Semana mayor. La razón y la fe

Semana mayor. La razón y la fe

Dijo Tomás de Aquino,: “Considero el principal deber de mi vida para con Dios esforzarme para que mi lengua y todos mis sentidos hablen de él”.

Pocas lenguas habrán hablado tanto y tan bien de Dios como Tomás de Aquino. Nadie inventó pruebas más breves y elegantes de su existencia: sus famosas cinco vías.

La primera es la del “primer motor” o el “motor inmóvil”: si todo lo que se mueve  es movido por algo, algo hubo inmóvil en el principio del movimiento.

“Ejemplo”, dice Tomás de Aquino: “un bastón no mueve nada si no es movido por la mano. Por lo tanto es necesario llegar a aquel primer motor que nadie mueve. En este, todos reconocen a Dios”.

Nominalismo, se dirá: la palabra “movimiento” llama a la palabra “inmóvil”. Ninguna de las dos describe lo real.

Lo cierto es que cualquier cabeza honradamente racional tendría que rendirse a la fuerza del argumento del primer motor, resuelto por Tomás de Aquino en 200 palabras. (En cierto modo, la ciencia moderna reconoce la idea de un primer motor en el big bang que dispara y hace nacer al universo).

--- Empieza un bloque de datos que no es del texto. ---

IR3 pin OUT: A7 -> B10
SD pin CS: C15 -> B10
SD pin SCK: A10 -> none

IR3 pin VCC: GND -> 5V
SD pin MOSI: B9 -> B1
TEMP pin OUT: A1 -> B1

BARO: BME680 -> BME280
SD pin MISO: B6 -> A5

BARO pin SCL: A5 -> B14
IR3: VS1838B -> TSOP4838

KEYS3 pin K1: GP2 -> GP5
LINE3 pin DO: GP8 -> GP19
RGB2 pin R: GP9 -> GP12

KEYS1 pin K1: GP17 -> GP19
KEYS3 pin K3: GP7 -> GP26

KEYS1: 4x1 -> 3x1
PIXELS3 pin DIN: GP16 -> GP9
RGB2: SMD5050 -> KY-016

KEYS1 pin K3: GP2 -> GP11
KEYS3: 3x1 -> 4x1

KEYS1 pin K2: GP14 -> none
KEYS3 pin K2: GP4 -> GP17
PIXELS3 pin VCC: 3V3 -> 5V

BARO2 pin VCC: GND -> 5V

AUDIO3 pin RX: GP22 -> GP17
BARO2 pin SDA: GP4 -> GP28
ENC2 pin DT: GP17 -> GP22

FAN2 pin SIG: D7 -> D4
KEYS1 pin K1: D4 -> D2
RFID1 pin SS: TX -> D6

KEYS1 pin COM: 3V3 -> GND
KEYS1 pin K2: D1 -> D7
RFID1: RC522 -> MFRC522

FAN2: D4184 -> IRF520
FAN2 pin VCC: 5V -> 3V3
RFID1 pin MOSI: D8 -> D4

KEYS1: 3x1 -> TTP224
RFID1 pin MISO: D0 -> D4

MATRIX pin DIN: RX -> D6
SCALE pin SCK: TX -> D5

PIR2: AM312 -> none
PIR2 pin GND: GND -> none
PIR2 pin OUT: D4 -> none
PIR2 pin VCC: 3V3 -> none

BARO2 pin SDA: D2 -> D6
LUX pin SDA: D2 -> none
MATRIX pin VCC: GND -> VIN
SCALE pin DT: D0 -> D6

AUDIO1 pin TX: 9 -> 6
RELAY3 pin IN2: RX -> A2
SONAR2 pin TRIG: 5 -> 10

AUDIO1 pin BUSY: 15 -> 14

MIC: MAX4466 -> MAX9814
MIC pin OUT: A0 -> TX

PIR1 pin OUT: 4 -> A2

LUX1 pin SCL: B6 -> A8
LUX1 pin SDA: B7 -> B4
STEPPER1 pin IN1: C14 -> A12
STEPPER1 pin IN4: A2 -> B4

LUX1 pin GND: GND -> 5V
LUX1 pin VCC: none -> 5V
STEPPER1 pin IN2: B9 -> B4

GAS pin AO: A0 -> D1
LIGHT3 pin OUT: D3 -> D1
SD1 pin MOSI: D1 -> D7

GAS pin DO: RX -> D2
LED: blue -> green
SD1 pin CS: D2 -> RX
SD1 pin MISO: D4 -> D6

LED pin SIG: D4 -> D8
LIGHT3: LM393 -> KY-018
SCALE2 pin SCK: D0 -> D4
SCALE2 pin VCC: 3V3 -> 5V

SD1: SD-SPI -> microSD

El centro de la catedral teológica de Tomás de Aquino fue hacer compatible la fe con la razón. Pero la fe genuina no es un asunto racional.

Hablé con un amigo creyente sobre esta paradoja insalvable: si la fe verdadera se recibe, no se adquiere, es imposible convertir a nadie.

La historia de las Iglesias nos dice lo contrario. Es una historia conversiones hechas por la conquista y/o la conveniencia. Esta forma de expansión de las religiones mediante el poder político y militar dice poco del poder de la fe recibida como gracia.

Lo cierto, por otra parte, es que el ardor de la fe verdadera no es carga fácil de llevar, como muestran las vidas de los santos.

La fe de las las multitudes es dispareja,  por su mayor parte epidérmica. Es una fe tolerable para el mundo humano: difusa, distraída, amateur, cuando no supersticiosa o idolátrica.

Esa fe del hombre común tiene poco o nada que ver con la fe fulminante, venida del cielo, cuyo mandato no acepta sino la rendición incondicional de Paulo de Tarso en el camino de Damasco, o de Tomás de Aquino en su levitación teológica.